Reinforcement learning (RL) is a branch of machine learning where the learning occurs via interacting with an environment. It is goal-oriented learning where the learner is not taught what actions to take; instead, the learner learns from the consequence of its actions. It is growing rapidly with a wide variety of algorithms and it is one of the most active areas of
research in artificial intelligence (AI).
Consider you are teaching the dog to catch a ball, but you cannot teach the dog explicitly to catch a ball, instead, you will just throw a ball, every time the dog catches a ball, you will give a cookie. If it fails to catch a dog, you will not give a cookie. So the dog will figure out what actions it does that made it receive a cookie and repeat that action.
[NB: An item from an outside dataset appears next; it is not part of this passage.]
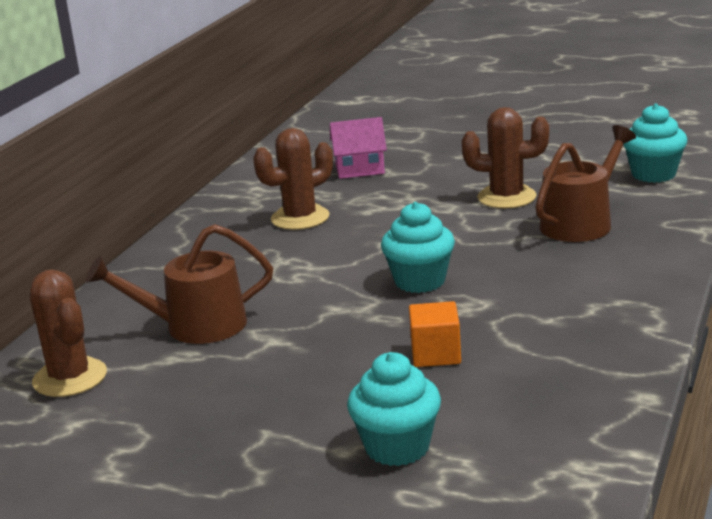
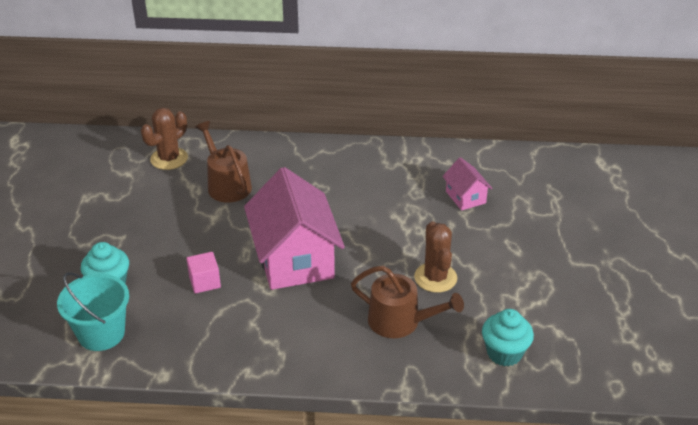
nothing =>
Similarly in an RL environment, you will not teach the agent what to do or how to do, instead, you will give feedback to the agent for each action it does. The feedback may be positive (reward) or negative (punishment). The learning system which receives the punishment will improve itself. Thus it is a trial and error process. The reinforcement learning algorithm retains outputs that maximize the received reward over time. In the above analogy, the dog represents the agent, giving a cookie to the dog on catching a ball is a reward and not giving a cookie is punishment.
There might be delayed rewards. You may not get a reward at each step. A reward may be given only after the completion of the whole task. In some cases, you get a reward at each step to find out whether you are making any mistake.
An RL agent can explore for different actions which might give a good reward or it can (exploit) use the previous action which resulted in a good reward. If the RL agent explores different actions, there is a great possibility to get a poor reward. If the RL agent exploits past action, there is also a great possibility of missing out the best action which might give a good reward. There is always a trade-off between exploration and exploitation. We cannot perform both exploration and exploitation at the same time. We will discuss the exploration-exploitation dilemma detail in the upcoming blog posts.
Say, If you want to teach a robot to walk, without getting stuck by hitting at the mountain, you will not explicitly teach the robot not to go in the direction of the mountain,
Instead, if the robot hits and get stuck on the mountain you will reduce 10 points so that robot will understand that hitting mountain will give it a negative reward so it will not go in that direction again.
And you will give 20 points to the robot when it walks in the right direction without getting stuck. So robot will understand which is the right path to rewards and try to maximize the rewards by going in a right direction.